Con suerte nos acordamos de algunas fechas, pero ¿alguien que no sea historiador sabe a qué hora murieron San Martín, Rosas, Sarmiento, Roca, Yrigoyen o, pongamos, Perón? La muerte de Eva, en cambio, convoca no sólo un día y un año sino una hora y un minuto precisos. La voz del locutor de la Secretaría de Informaciones de la Nación quedó sonando en la cabeza de mis abuelos como, vaya uno a saber por qué, también hace eco en la mía. Como si por primera vez una noticia hubiera sido capaz de saltar de la rotativa para frenar el movimiento rectilíneo, uniforme de los tiempos modernos. Así, mientras el recuerdo de otras figuras de la política argentina tiende a quedar fijado a un casillero del almanaque, de Evita pareciera posible acordarse todos los días.

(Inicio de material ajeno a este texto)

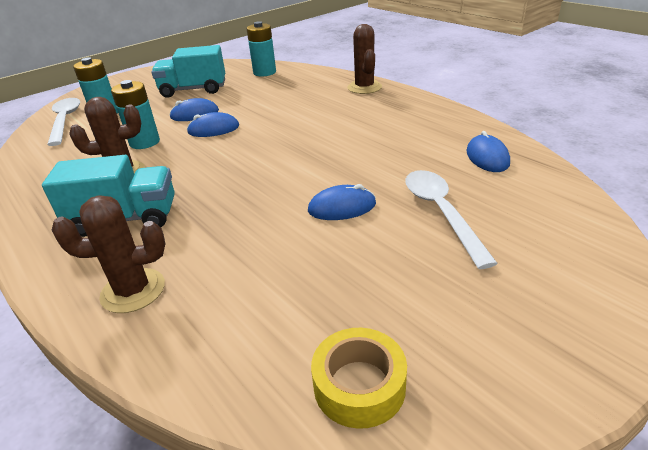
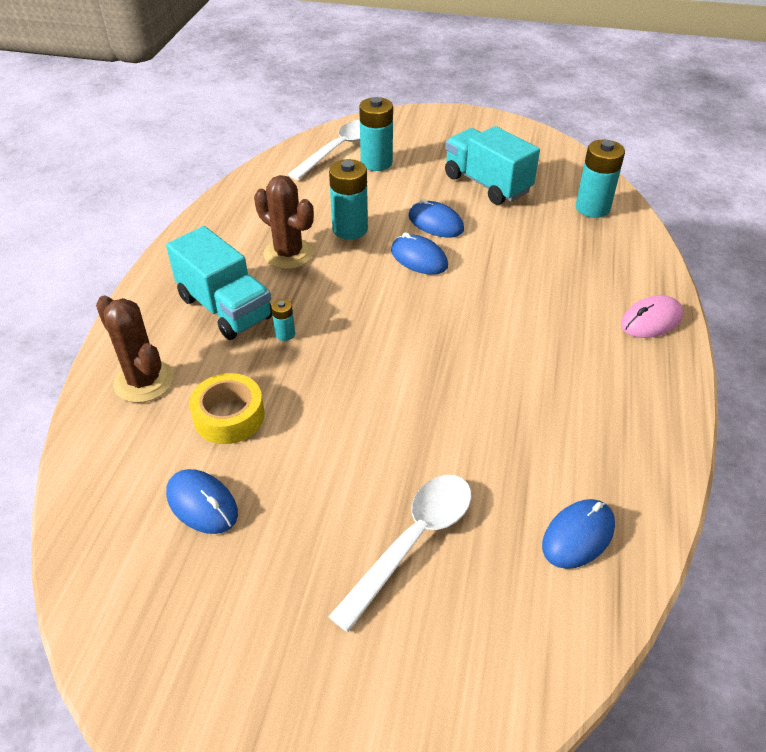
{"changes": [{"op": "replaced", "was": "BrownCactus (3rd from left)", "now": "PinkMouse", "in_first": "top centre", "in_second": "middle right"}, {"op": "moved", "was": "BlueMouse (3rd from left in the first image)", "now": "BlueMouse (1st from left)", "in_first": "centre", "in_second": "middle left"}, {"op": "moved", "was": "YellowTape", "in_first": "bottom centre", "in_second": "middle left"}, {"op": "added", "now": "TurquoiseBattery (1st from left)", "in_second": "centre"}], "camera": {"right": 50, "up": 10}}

Antes de que ella fuera convertida en “esa mujer”, el “cadáver de la nación”, el silencio de las radios cada vez que daban las veinte y veinticinco, producía ese instante por el que se supone ha de filtrarse alguna vez la eternidad, no como tema de los lectores de Benjamin o Baudelaire, sino como una cuestión de Estado.

3 comentarios:

Eva dijo...

"La eternidad como una cuestión de estado": grande, Nico!!!

Nicolás Testoni dijo...

Supongo, Eva, que sin llegar a ser una cuestión de Estado, tu nombre no solo tiene que ver con el relato bíblico ¿no?

Eva dijo...

Para nada. Es tener la historia de mis viejos y la del país concentrada en las tres letras de mi nombre, un privilegio.